İçerideki odayla çalışma odasının arasındaki perdeyi yavaşça araladım. Genç bir oğlan sandalye de stresli bir şekilde oturuyordu. Oldukça stresli gözükürken altındaki turuncu pantolonu onu bir çizgi film kahramanına benzetmişti.
“Baksan çok yardıma muhtaç gözüküyor, Violet bu seferlik olsa.” Kız kardeşime döndüm. Yanakları çoktan kızarmıştı ve bu ona yine mi? Dememi sağladı. Omuz silkip dudaklarını büktüğüm da kafamı salladım. İçeriden bir pantolon alıp beklediği yere gittim.
“Ee pantolonunuzu bu seferlik dikeceğim, bunu soyunma kabininde giyebilirsiniz.”
Yeşil irisleri bana bakarken büyüdüğünü fark ettim. Şaşırmış gözüküyordu. Yüzündeki pürüzsüzlük dikkatimi çekti, hiç sakalı yoktu. Belki de eyaletin çalışkan erkeklerindendi. Onu daha önce görmemiştim ama hafızamın bir yerinde onu hatırlayacakmışım gibi oluyordum.
Ayağı kalktı. “Teşekkür ederim.” Dedi.
Kabine bana arkasını dönmeden adımlamaya çalıştığında ona arkamı ben döndüm ve sessizce güldüm.
*
Turuncu pantolonu sonunda turuncu renkli bir iple dikmeye karar verdiğim de genç çocuk sandalyede oturmuş beni izliyordu.
“İyi dikebilecek misin?” Sesi aynı görünüşü gibi güzeldi, sırıttım.
“Bu soruyu bir daha sorarsan bilerek kötü dikebilirim.”
“Bende sana sihir yapabilirim.”
O kaşlarını çatarken kahkaha attım. Sanırım şizofren falandı. Bu vücuda yazık olduğu kesindi.
Bu yüzü bir yerden hatırlıyordum ama nereden olduğun çıkaramamıştım. Gülerken kızgın çehresini izledim. Sonra o çehrenin yumuşamasını.
“Sadece dalga geçiyordum.” Dedi omuz silkerken.
“Tabii ki yoksa şizofren falan değilsin.”
Bir sandalyeye oturduğumda önümde turuncu pantolon vardı. Pantolonun rengi gülmemi sağlarken ona bakmamaya çalışıyordum. Benim verdiğim siyah pantolon biraz küçük gelmişti ve bacaklarını sarıp bileklerinin biraz üstünde bitmişti.
“O iyi olacak mı?” diye sordu ben turuncu ipliği iğneden geçirirken. Sessizce güldüm, hâlbuki tipi konuşmasından daha büyük gösteriyordu. Az kalsın ağlayacağını düşündüm.
Yeşil irisleri büyümüş, beyaz teni parlamıştı. Kıvırcık saçları benim düz saçlarımı nispeten daha kıvrılmış gibiydi.

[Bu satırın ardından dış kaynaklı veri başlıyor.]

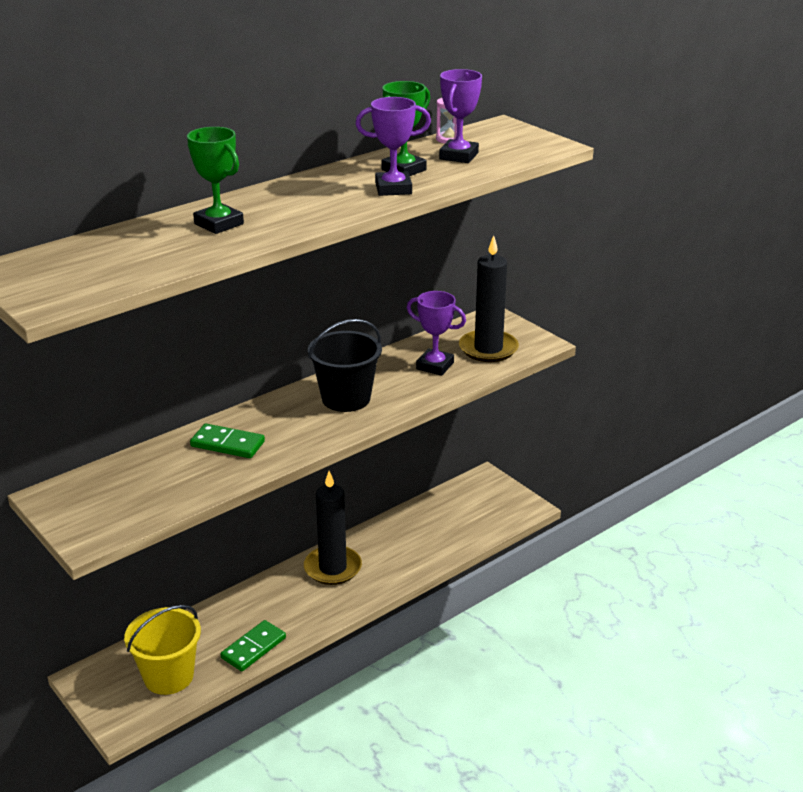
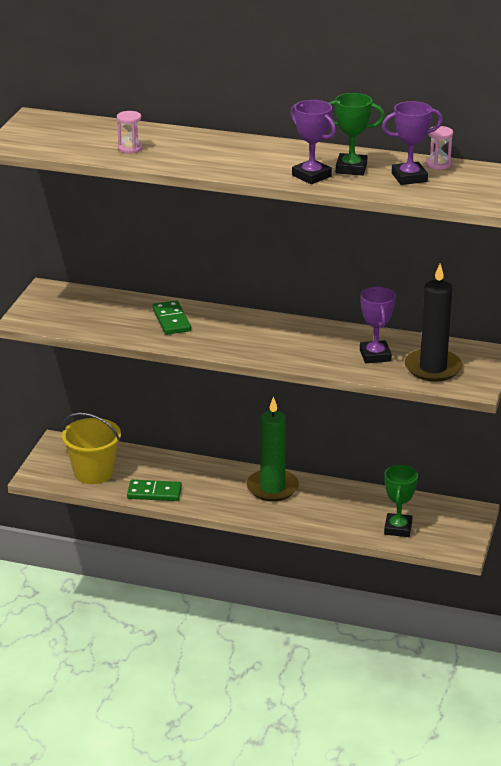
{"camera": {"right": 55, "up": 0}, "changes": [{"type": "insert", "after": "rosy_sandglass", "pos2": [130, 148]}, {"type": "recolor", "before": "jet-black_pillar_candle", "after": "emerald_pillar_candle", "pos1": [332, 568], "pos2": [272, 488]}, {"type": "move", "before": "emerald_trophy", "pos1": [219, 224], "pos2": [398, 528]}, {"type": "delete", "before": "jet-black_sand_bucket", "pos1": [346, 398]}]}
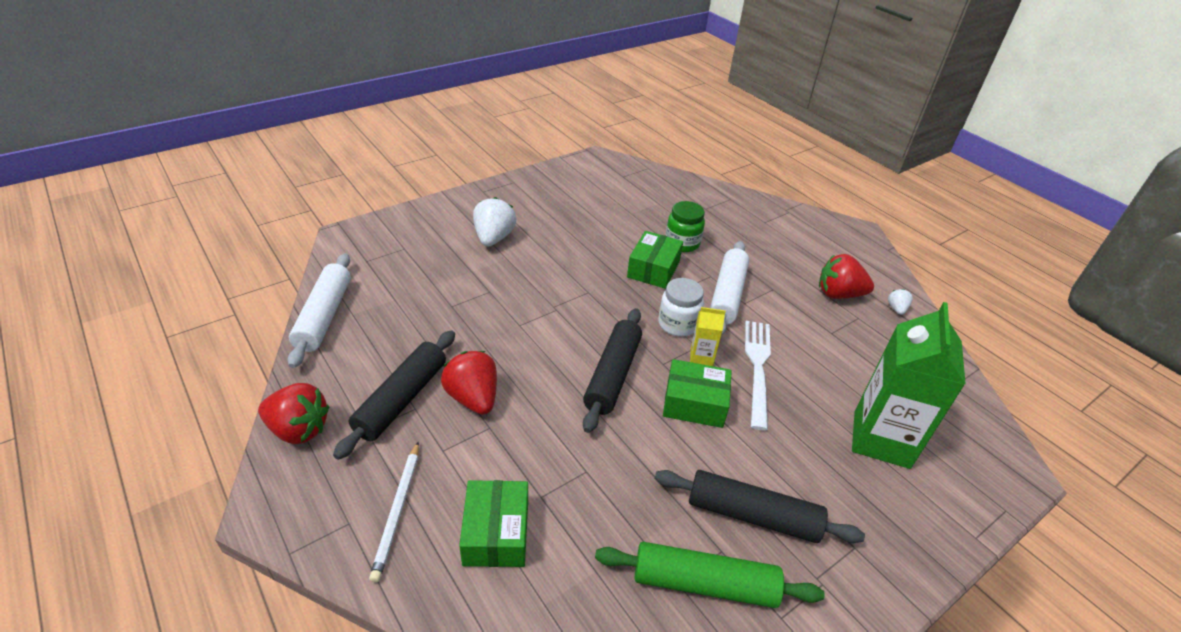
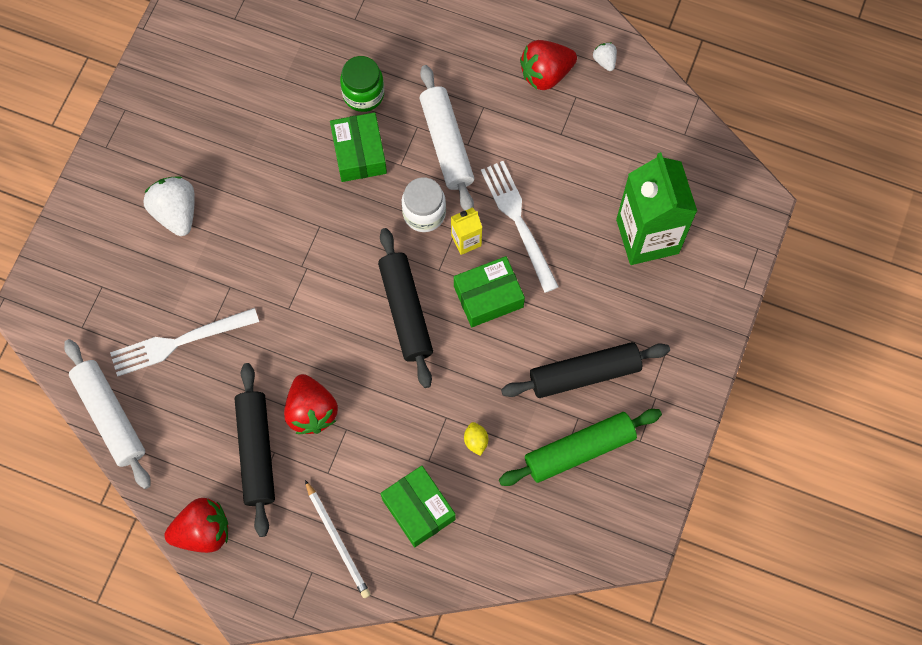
{"camera": {"right": -30, "up": 30}, "changes": [{"type": "insert", "after": "snow-white_fork", "pos2": [179, 342]}, {"type": "rotate", "before": "red_toy_strawberry", "pos1": [473, 398], "pos2": [311, 411], "turn": -135}, {"type": "insert", "after": "yellow_citrus_fruit", "pos2": [476, 441]}]}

Boyu uzundu ama ince bir yapısı vardı. Turuncu pantolonu onu daha zayıf gösteriyordu.
İğneyi pantolona batırdım.
İç ve dış.
Ona bakmamaya çalıştım, fazla dikkat dağıtıcıydı.

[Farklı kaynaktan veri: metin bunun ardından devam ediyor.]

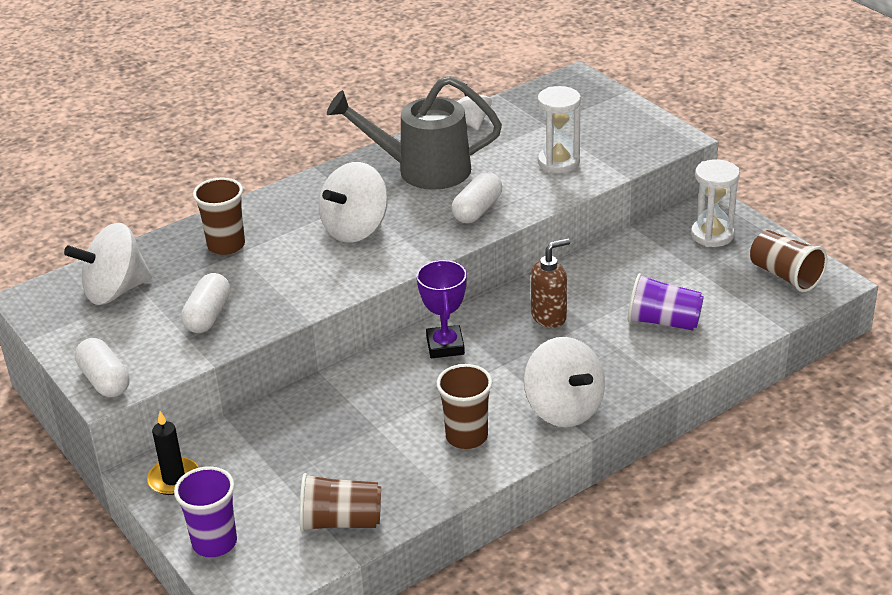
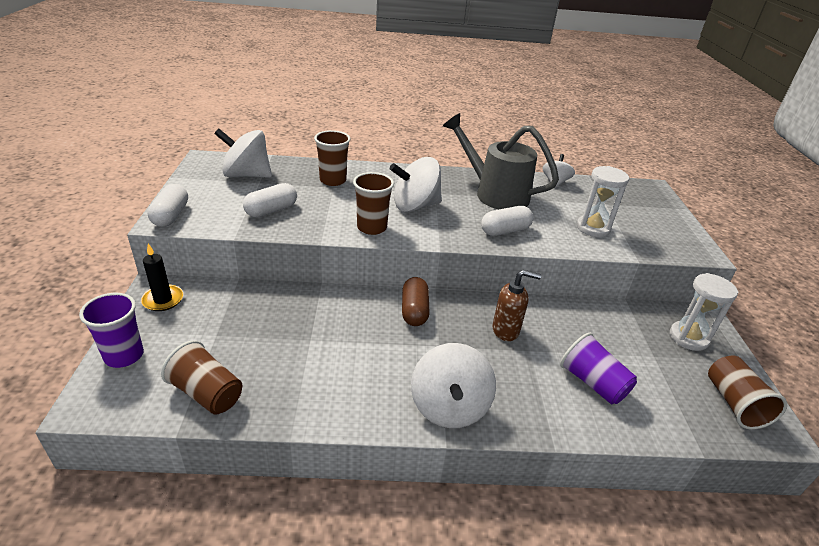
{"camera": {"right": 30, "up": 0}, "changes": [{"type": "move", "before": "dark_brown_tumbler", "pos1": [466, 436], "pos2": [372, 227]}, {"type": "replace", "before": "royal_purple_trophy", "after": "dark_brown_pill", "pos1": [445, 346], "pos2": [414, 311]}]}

“Sen sihirli misin?” diye sordu aniden.
“Sihirli mi?” Sesim her zamankinden daha hızlı çıkmıştı. Bu çocuk normal değildi.
“Yani… Şey sinirli mi?”
Güldüm.”Hayır.” Ama sen ultra garipsin.
Geri kalan zamanda konuşmadık. Ben onun pantolonunu dikerken o sessizce ve dikkatlice beni izledi. Bu pantolonu çok sevdiğini düşündüm ve daha önce onu ve pantolonu gördüğüme emindim. Burada yaşıyorsa kesinlikle dikkatimi çekmiş olmalıydı. İpi dişlerimin arasına alıp kopardım. İşte olmuştu.
Pantolonu ona uzattığımda hızla aldı ve koştura koştura kabine girdi. Arkasından bir süre başımı iki yana salladım. En azından teşekkür edebilirdi değil mi?
Çıktığında oldukça mutlu gözüküyordu ve ben onun gamzelerini gördüm. Etrafından döndü ve bana pantolonunun arkasına gösterdi, oldukça eğlenceli bir tipe benziyordu.
“Daha önce seni görmüş müydüm?” diye sordum aniden.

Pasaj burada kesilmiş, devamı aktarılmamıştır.